- **Required action**
What is needed is an exact copy of the entries, with the pictures excluded.

(Data entries)

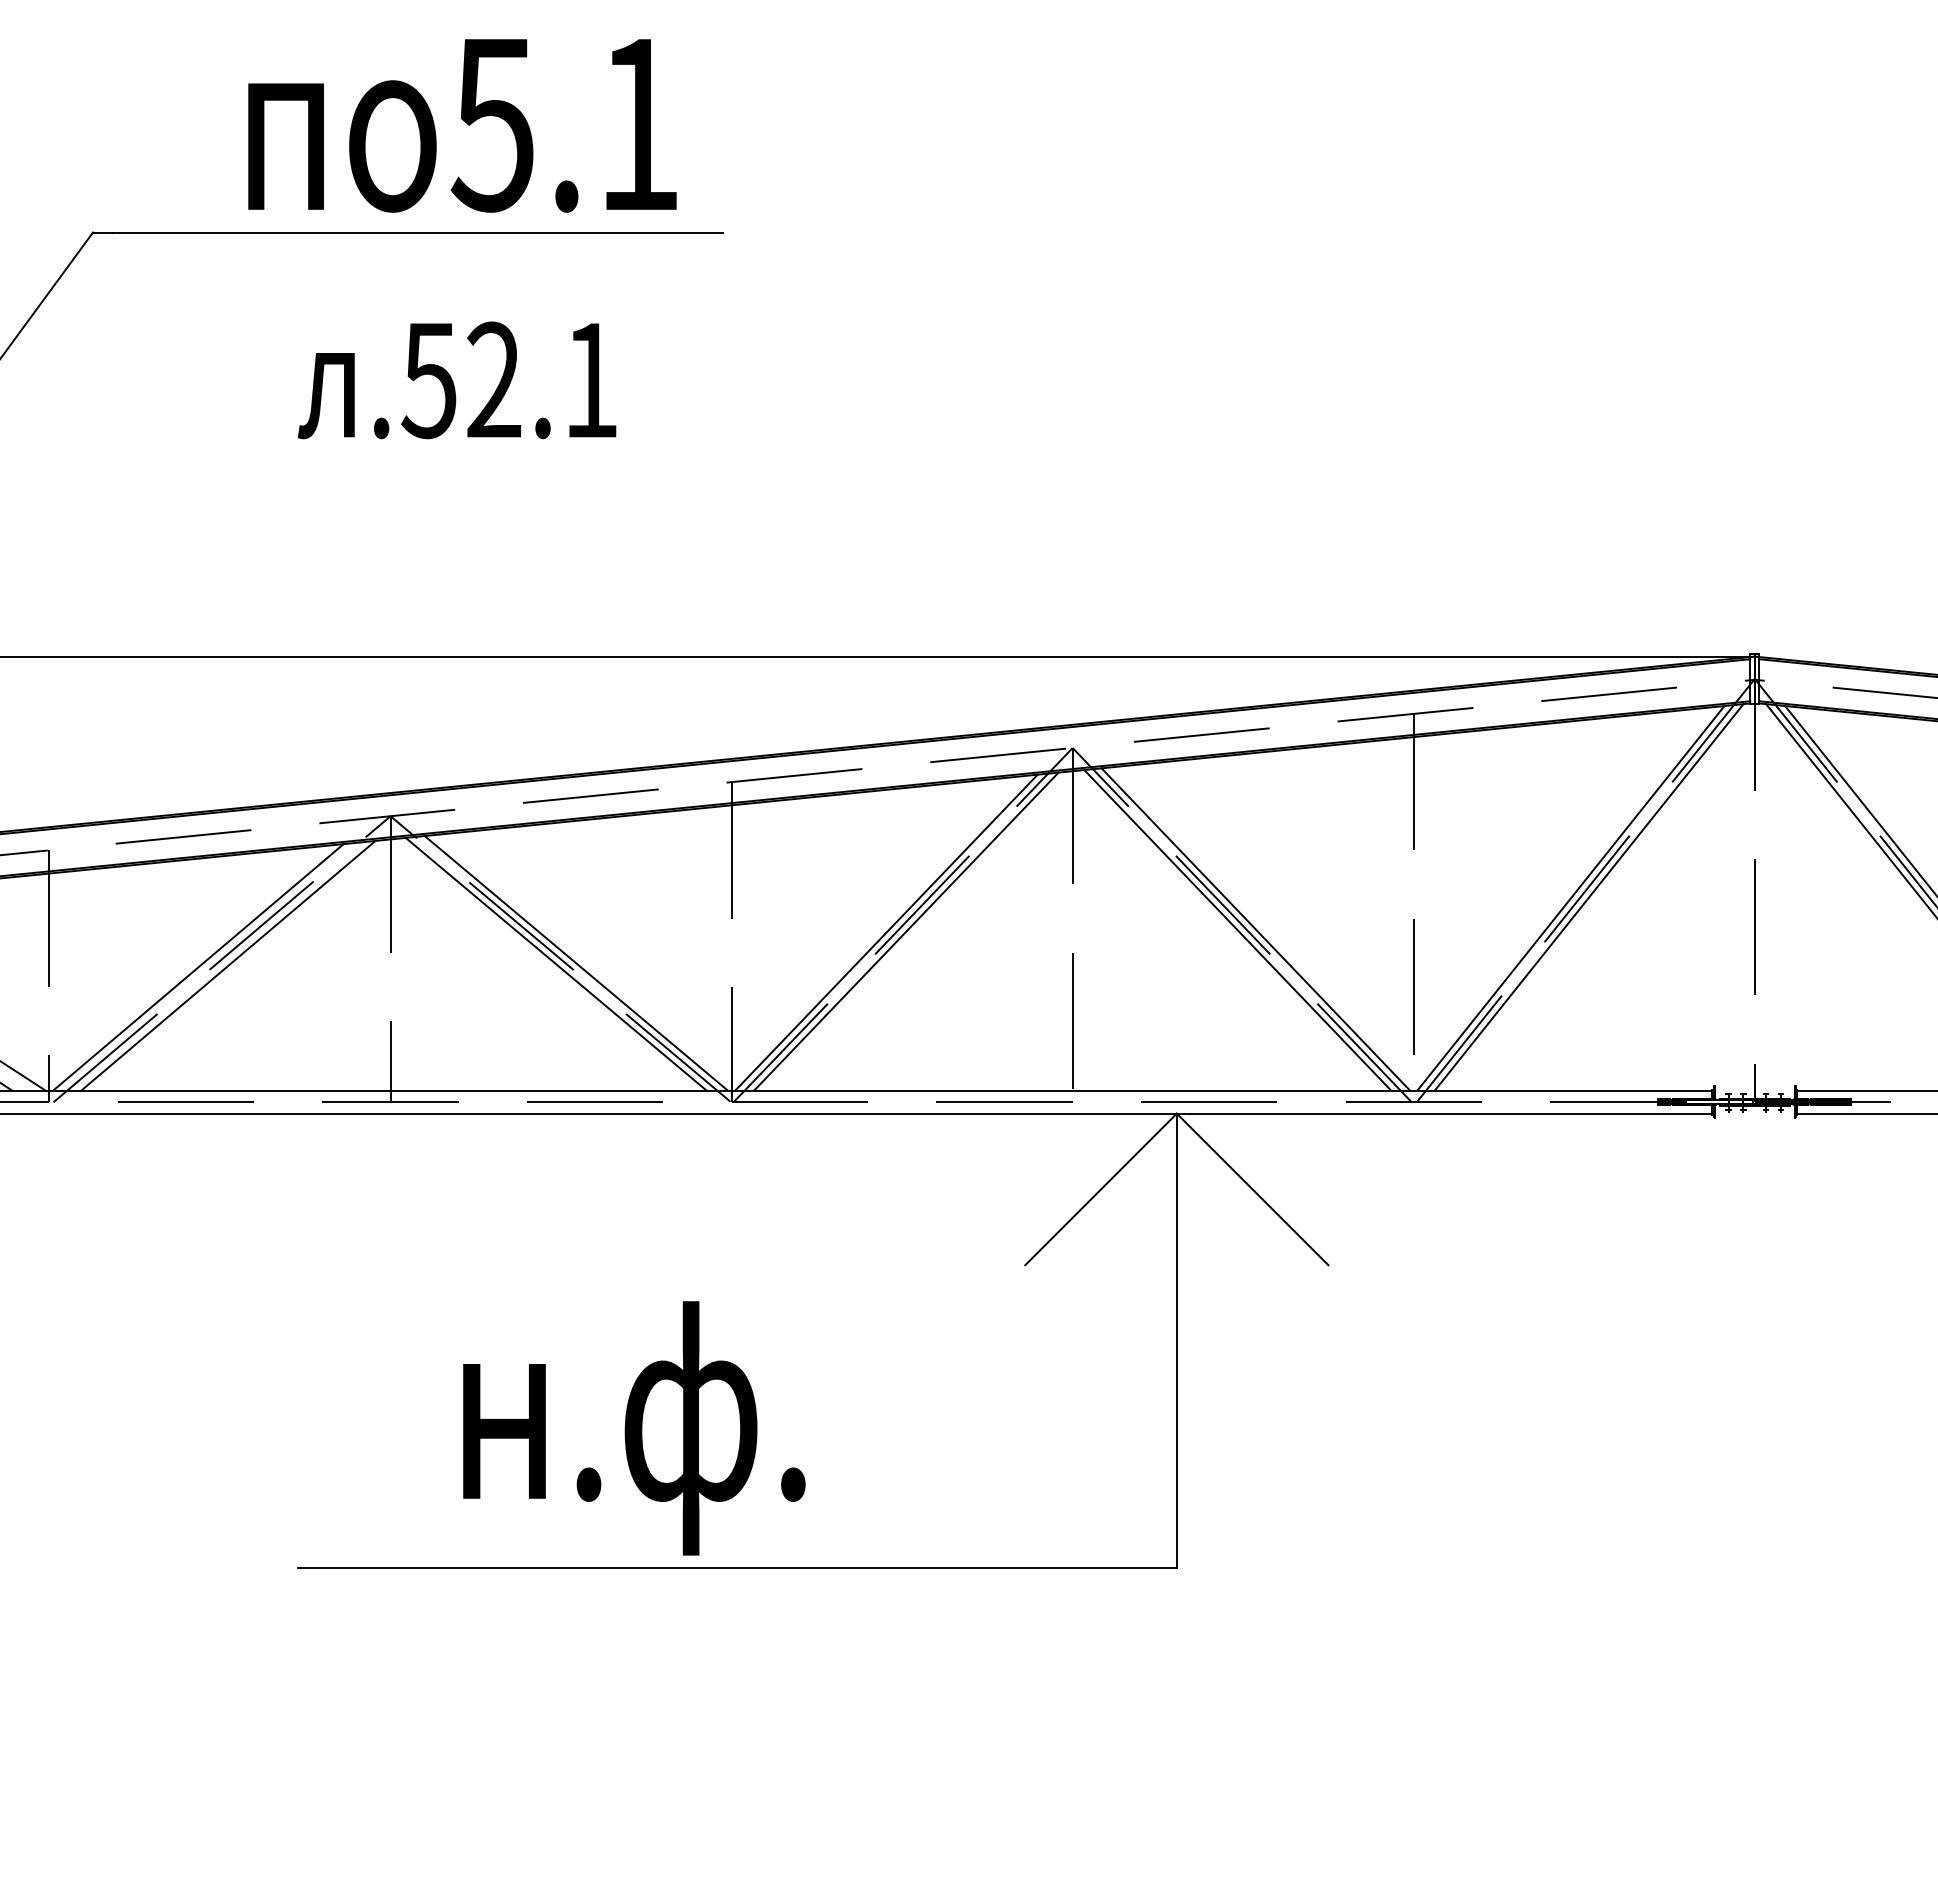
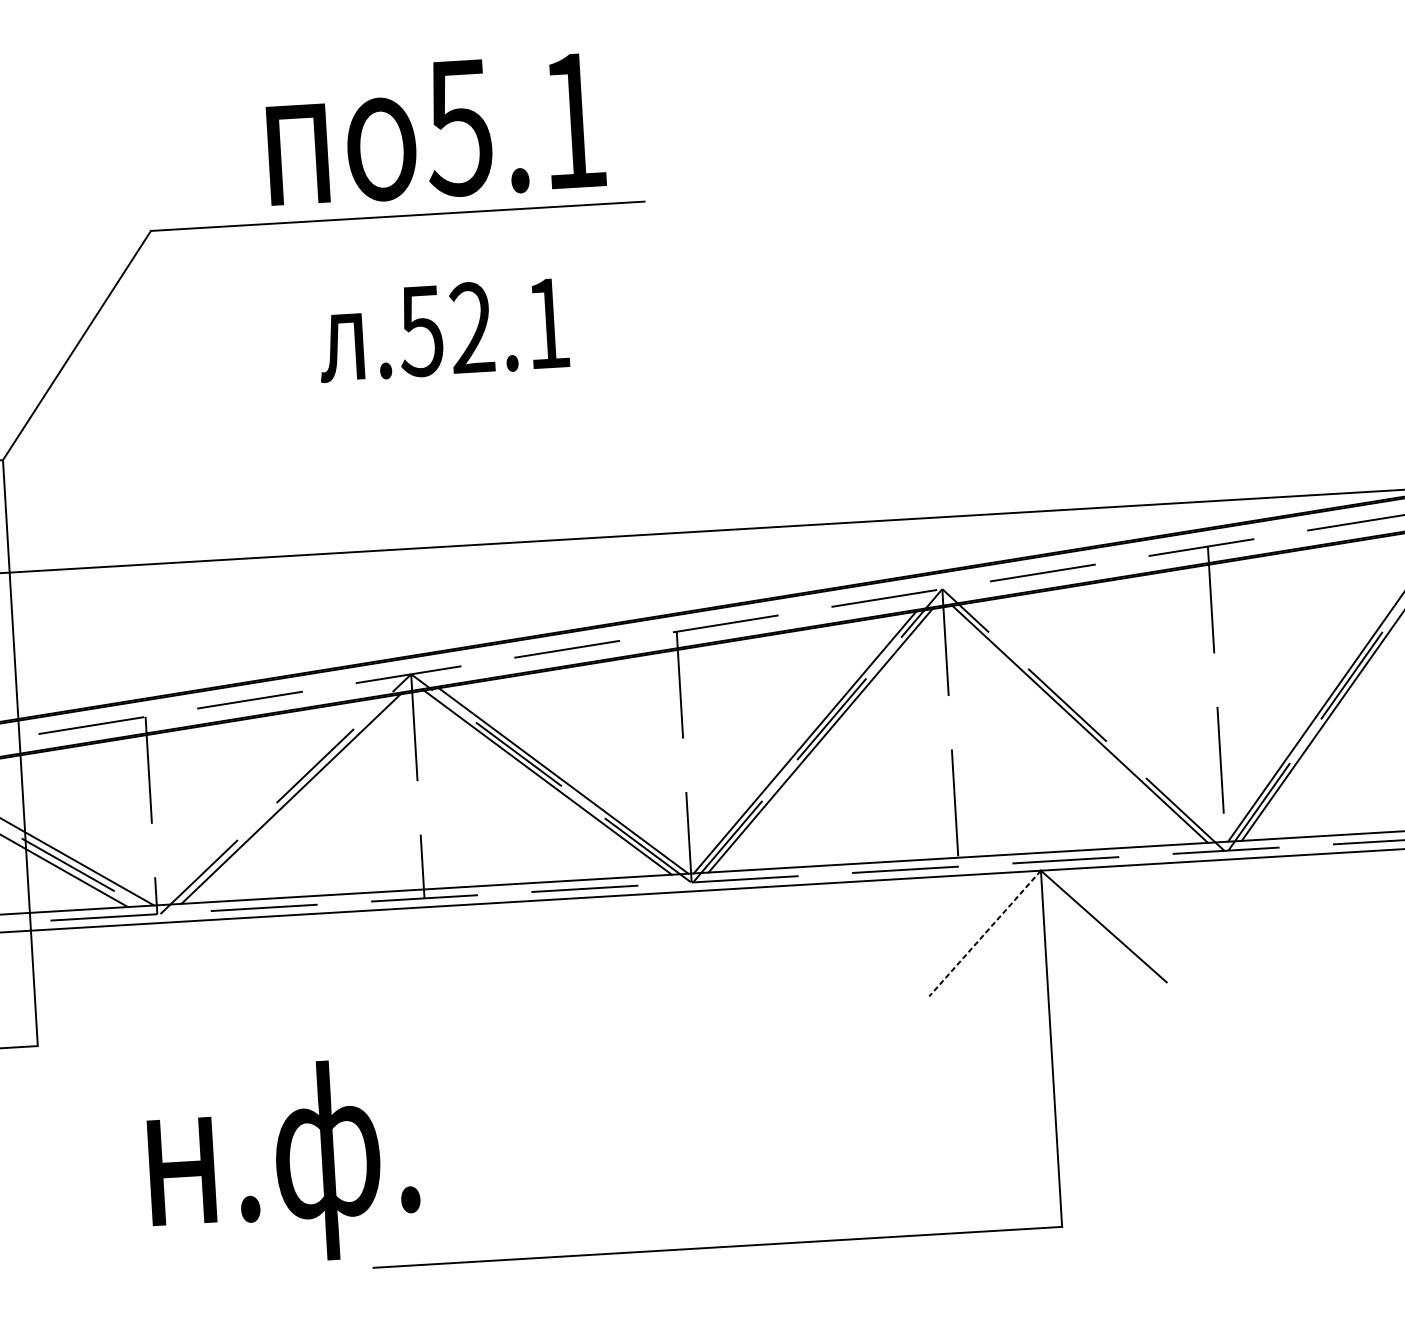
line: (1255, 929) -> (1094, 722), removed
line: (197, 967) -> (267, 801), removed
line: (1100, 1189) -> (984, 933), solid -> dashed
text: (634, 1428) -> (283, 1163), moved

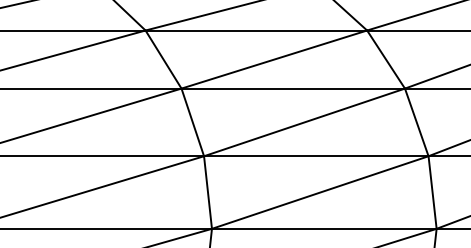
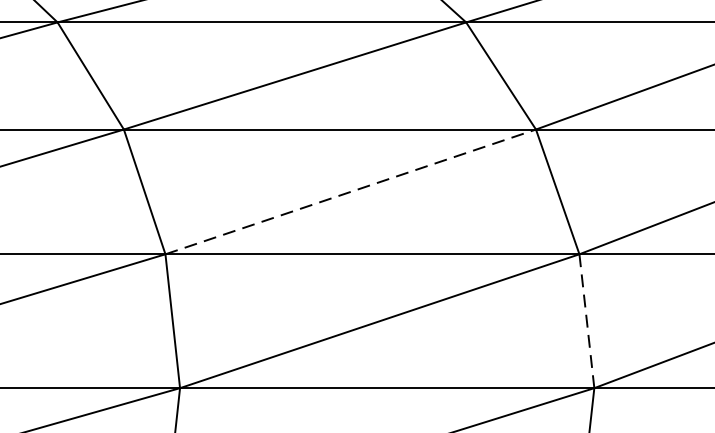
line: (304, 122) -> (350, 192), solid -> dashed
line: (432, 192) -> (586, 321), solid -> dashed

- **Answer to this task**
line: (1255, 929) -> (1094, 722), removed
line: (197, 967) -> (267, 801), removed
line: (1100, 1189) -> (984, 933), solid -> dashed
text: (634, 1428) -> (283, 1163), moved

line: (304, 122) -> (350, 192), solid -> dashed
line: (432, 192) -> (586, 321), solid -> dashed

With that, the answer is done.